But Saturn and its rings, the beautiful broad rings, they're still a mystery. It's the only planet that if you had an ocean big enough it would float.

It's less dense than water. We can't say that about other planets.

If you had a giant ocean it would be floating. Of course I don't how those rings would stay in place.

But I think the rings even though other planets have rings, there's nothing to compare with Saturn's rings.

Sherri: Well I agree with you, Saturn is a beautiful planet, but also like you, I think Earth is my favorite. It's just beautiful. Okay, Margo wants to know how long has the Hubble been in operation.

Rodney: Well let me first say Hubble, there was an idea for Hubble that started in the 1970's. Before the space shuttle was fully designed there were ideas to design a powerful space telescope.
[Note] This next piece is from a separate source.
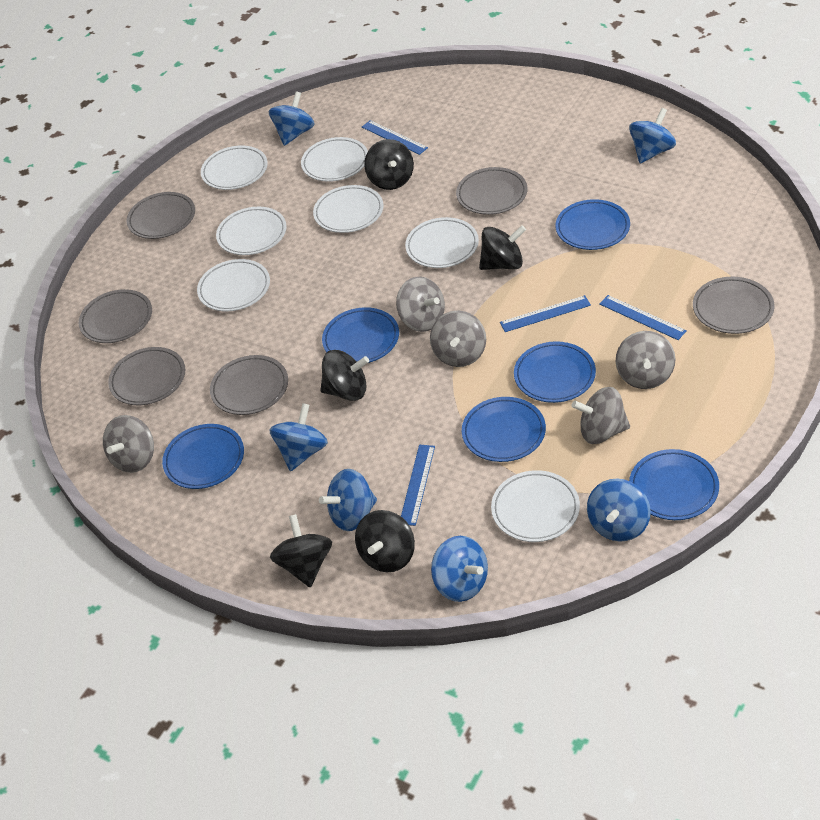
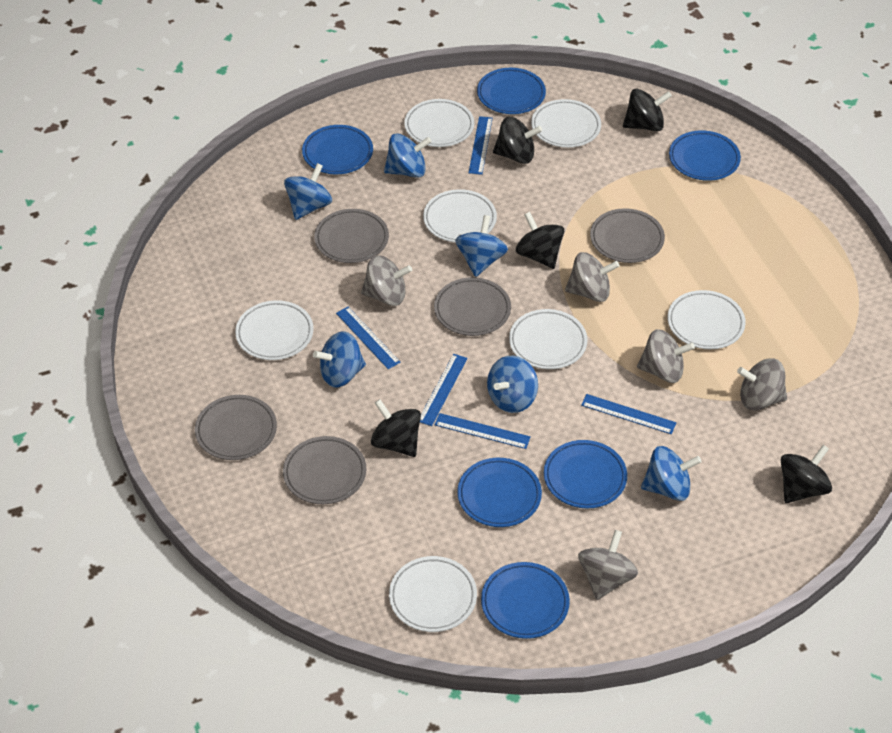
blue ruler: 4 -> 5
grey plate: 6 -> 5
That was the first name, it was just called "the Space Telescope." I worked on that project also.

And later, it was given a name of the famous American astronomer, Edwin Hubble. Dr. Edwin Hubble discovered in the 1920's, he took many photographs of galaxies that are far, far way from our galaxy. He discovered that the far away galaxies are rushing away from us like there was a great big explosion. That's called "the Big Bang" today. He didn't call it that, he didn't even know what was going on. He wrote these papers, presented the evidence and he said I've discovered something very odd, all the distant galaxies are rushing away. It's like there's an explosion.

And they even named a law, there's an equation you can write in math that describes if it's far away, this much, then it's going away this fast and that's called Hubble's Law. So that name we honored him by giving that to the space telescope, now it's called the Hubble Space Telescope.

It was launched I think in 1989. I'm not sure, I think it was springtime, I'm really, I hope I'm within a year of it, either '88 or '89. Now we discovered pretty soon that there was a flaw in the optics. It still worked,

we were getting light images but because of an error in assembly, in the manufacturing, we needed to go up with another mission, a few years later, put some more optics in there, like I'm wearing glasses because I cannot see very clearly without my glasses and Hubble's vision was a little blurry too.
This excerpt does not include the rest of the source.